In this tutorial we provide a brief overview of the geometric perspective
of SQFA and smSQFA. We start by explaining what is supervised linear
dimensionality reduction. Then, we explain how SQFA and smSQFA
use a geometric perspective on discriminability to learn
discriminative linear features.

## SQFA and smSQFA perform supervised dimensionality reduction

Supervised linear dimensionality reduction is a class
of methods that use the class labels of the data to learn a set
of linear features that are useful for classification.

More specifically, given a dataset $\{\mathbf{x}_t, y_t\}_{t=1}^N$
where $\mathbf{x}_t \in \mathbb{R}^n$ are the data vectors,
$y_t \in \{1, \ldots, c}$ are the class labels,
the goal of supervised linear dimensionality reduction in
general is to learn a set of linear filters
$\mathbf{F} \in \mathbb{R}^{n \times m}$, $m<n$ such that
the transformed data points $\mathbf{z}_t = \mathbf{F}^T \mathbf{x}_t$
support classification as best as possible.
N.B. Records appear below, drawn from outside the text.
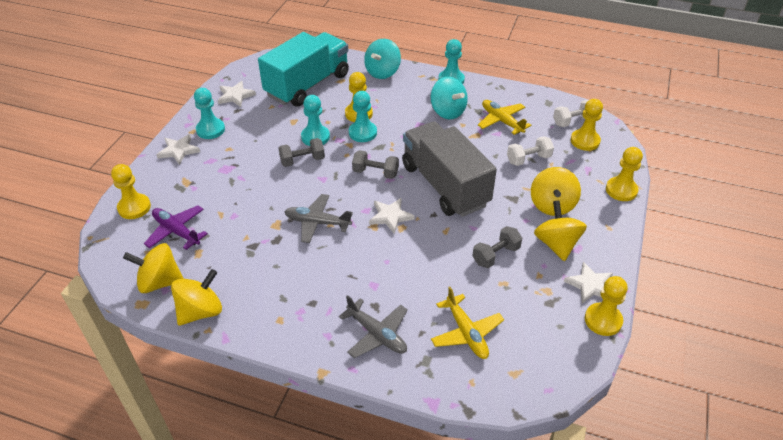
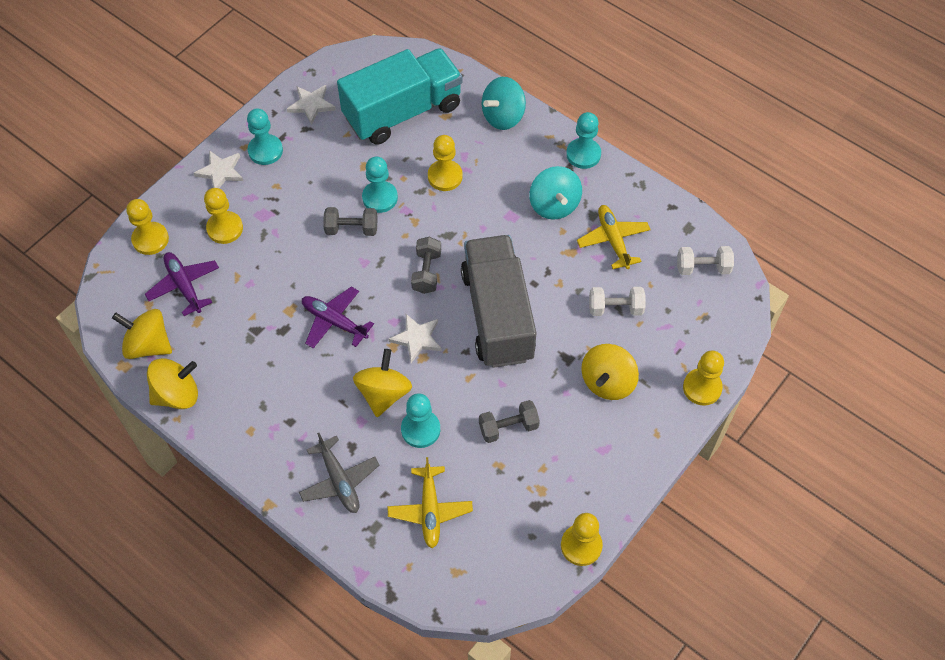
camera: 20 degrees right, 15 degrees up
(317, 223) = (334, 321): grey plane -> purple plane
(362, 133) = (437, 208): turquoise pawn -> turquoise pawn (420, 429)
(375, 173) = (426, 272): grey dumbbell -> grey dumbbell turned 60 degrees clockwise
(556, 244) = (583, 436): yellow spinning top -> yellow spinning top (384, 393)
(585, 141) = (700, 302): yellow pawn -> yellow pawn (225, 228)
(590, 285) = (591, 499): white star -> none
The classical example of supervised dimensionality reduction is
[Linear Discriminant Analysis](https://en.wikipedia.org/wiki/Linear_discriminant_analysis)
(LDA). LDA aims to maximize linear discriminability.
For this, LDA uses the class-conditional means
$\mu_i = \mathbb{E}[\mathbf{z} | y=i]$ and the residual covariance matrix
$\Sigma$, where it is assumed that all classes have the same
covariance matrix. Then, LDA learns a set of linear filters
$\mathbf{F} \in \mathbb{R}^{n \times m}$ that maximizes the spread
between the class means (or their distances)
relative to the covariance of the data in the feature space.
For this goal, LDA quantifies the spread between class means
using the Mahalanobis distance,
which is just the Euclidean distance after transforming
the data to have $\Sigma = \mathbf{I}_m$, where $\mathbf{I}_m$
is the $m \times m$ identity matrix.

The goal of SQFA and smSQFA is similar to LDA. What
characterizes SQFA and smSQFA, however, is that they take
into account the class-specific second-order statistics to make
the classes discriminable. Specifically, SQFA uses both
the class-conditional means $\mu_i$ and the class-conditional
covariance matrices $\Sima_i$ of the features,
and smSQFA uses only the class-conditional
second-moment matrices $\Psi_i = \mathbb{E}[\mathbf{z}\mathbf{z}^T | y=i]$.
Then, SQFA and smSQFA learn the
filters that make the classes as different as possible
considering their second-order statistics. Such
differences in second-order statistics are particularly
useful for quadratic classifiers, such as QDA.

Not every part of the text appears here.